But there are still some stories stemming from the lives of the rich and famous that find us arching an incredulous eyebrow. Take, for example, the Simon Cowell “Spermgate” saga and Unicef’s unceremonious dismissal of Emily Blunt.
The mere thought of Mr Nasty as a baby daddy is enough to make any normal woman gird her loins. But that Lauren whatshername is attempting to use the most hackneyed ploy in the handbook to lock him down (while simultaneously assuming he’d finally set aside his ever-present harem in favour of her, no doubt) could very well be considered sheer lunacy.
Equally barmy is Unicef’s determination that acclaimed, multi-award-nominated Blunt isn’t “famous enough” to merit selection as an ambassador for the organisation. Seems you have to steal another woman’s husband and perfect the art of playing a sex kitten à la their poster girl, Angelina Jolie, to be deemed worthy of bearing the Unicef brand. Never mind the plight of the poverty-stricken children.
The prize for this week’s most perplexing chronicle, however, goes to Hannibal. Despite the second season of the show having long since drawn to a close, Dr Lecter and his kooky clan recently hit local headlines, following the outcome of a series of complaints laid against MultiChoice in respect of the show.
Briefly, the Broadcasting Complaints Commission of South Africa (BCCSA) agreed with viewers’ objections pertaining to promotional material for the programme, which was aired during an April episode of MasterChef Australia.

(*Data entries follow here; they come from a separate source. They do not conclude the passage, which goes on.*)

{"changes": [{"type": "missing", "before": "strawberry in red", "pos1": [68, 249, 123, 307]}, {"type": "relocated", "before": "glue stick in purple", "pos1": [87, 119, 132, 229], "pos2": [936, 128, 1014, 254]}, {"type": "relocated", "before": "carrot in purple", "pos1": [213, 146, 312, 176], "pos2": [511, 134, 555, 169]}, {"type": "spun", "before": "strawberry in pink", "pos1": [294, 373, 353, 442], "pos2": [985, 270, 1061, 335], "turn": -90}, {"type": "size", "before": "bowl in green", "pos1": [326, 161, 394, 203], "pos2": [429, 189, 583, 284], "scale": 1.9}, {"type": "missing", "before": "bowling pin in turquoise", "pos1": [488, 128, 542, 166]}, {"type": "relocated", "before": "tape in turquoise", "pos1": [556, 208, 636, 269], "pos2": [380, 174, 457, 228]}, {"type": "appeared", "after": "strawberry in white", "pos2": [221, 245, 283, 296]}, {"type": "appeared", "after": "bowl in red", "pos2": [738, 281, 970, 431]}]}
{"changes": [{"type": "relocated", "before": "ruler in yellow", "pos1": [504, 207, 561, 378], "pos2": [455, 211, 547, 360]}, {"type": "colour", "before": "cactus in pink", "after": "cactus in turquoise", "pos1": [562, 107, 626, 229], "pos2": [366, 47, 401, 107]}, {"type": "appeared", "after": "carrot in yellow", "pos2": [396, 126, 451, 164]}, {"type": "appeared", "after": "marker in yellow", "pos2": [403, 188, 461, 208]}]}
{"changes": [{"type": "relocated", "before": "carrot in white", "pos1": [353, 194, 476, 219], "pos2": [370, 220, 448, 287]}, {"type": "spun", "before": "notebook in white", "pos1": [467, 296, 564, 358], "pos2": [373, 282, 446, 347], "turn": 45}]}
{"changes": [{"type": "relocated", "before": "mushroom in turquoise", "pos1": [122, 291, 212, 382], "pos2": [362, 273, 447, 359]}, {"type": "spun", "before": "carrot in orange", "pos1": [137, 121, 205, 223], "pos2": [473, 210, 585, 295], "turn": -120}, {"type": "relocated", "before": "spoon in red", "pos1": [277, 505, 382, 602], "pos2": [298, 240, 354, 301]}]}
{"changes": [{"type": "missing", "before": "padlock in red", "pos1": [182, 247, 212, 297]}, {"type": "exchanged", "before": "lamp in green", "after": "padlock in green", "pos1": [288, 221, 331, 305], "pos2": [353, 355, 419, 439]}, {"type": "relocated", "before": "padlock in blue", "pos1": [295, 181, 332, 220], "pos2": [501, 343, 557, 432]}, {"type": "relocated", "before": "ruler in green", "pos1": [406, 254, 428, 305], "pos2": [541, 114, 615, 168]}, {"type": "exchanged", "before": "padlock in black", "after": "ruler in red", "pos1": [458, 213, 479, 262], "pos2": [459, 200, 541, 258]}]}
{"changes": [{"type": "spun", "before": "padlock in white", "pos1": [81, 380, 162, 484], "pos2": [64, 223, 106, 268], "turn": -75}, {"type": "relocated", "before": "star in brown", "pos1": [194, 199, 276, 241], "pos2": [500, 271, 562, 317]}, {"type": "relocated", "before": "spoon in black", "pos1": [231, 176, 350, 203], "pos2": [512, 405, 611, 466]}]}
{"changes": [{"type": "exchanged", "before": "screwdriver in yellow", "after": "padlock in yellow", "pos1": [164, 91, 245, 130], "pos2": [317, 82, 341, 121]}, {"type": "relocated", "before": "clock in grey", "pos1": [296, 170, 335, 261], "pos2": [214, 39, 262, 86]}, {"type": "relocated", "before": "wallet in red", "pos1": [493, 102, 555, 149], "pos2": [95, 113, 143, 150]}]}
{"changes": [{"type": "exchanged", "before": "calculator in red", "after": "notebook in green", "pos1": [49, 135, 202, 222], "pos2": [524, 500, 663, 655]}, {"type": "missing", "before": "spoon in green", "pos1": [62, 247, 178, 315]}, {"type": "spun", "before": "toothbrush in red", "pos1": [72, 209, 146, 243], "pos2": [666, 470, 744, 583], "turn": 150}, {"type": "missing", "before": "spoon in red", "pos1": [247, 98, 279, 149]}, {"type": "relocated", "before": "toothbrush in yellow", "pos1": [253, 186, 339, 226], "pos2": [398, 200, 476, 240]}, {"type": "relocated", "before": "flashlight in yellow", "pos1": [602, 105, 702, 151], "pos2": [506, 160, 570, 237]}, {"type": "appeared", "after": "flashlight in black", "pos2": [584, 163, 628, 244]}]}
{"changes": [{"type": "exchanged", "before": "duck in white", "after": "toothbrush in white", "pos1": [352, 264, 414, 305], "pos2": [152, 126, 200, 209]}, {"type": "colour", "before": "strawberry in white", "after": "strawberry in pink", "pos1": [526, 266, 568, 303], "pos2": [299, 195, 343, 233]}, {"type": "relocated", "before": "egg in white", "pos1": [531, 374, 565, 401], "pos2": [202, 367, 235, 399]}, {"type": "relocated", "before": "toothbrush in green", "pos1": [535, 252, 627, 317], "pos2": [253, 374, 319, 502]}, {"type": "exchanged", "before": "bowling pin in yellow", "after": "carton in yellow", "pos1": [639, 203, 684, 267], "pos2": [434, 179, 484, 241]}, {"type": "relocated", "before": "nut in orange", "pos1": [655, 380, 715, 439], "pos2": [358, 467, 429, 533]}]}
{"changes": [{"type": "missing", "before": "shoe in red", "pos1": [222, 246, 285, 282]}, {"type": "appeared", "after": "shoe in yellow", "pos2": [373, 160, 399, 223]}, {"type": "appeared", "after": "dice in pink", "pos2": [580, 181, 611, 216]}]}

As one complainant put it: “The visuals included violence, blood, a mutilated naked body, dripping blood – it was absolutely disgusting for an adult – but totally inappropriate for family viewing. I am totally shocked by the experience.”
Another wrote: “I have two little children who I am trying to protect from such evil things and such adverts during clean programmes that we as a family enjoy is unacceptable.”
Granted, it wasn’t particularly prudent to screen a promo during a family presentation for what anyone familiar with this iconic literary and cinematic figure knows is likely to entail a degree of gruesomeness. (Though it has to be said, given Dr Lecter’s astute culinary skills, the idea of tying Hannibal in to a cooking show was actually quite clever.)
Nevertheless, the pressing question one has to ask is: Why are parents so offended by such material, while brazenly allowing those same children they claim they’re protecting to fixate over films laden with age-inappropriate sexual content and supposedly “evil” supernatural beings (Twilight), to watch animated television broadcasts where the degree of violence easily overshadows that of any adult action movie (Dragon Ball Z), or spend hours on end playing video games where sociopathic characters (Manhunt), extreme brutality (Grand Theft Auto) and not-so-subtle eroticism are often the mainstay of the storyline?
And before the fire-and-brimstone folk come bashing down my door, yes, I too am a mother. And I too would like my child to maintain what little time he has left of his fleeting innocence.
But perhaps we would do better as parents to protect our children from the surge of stupidity flooding our global society, or its increasing egoism and lack of basic human kindness. As acclaimed author Margaret Atwood once wrote: “Stupidity is the same as evil, if you judge by the results.”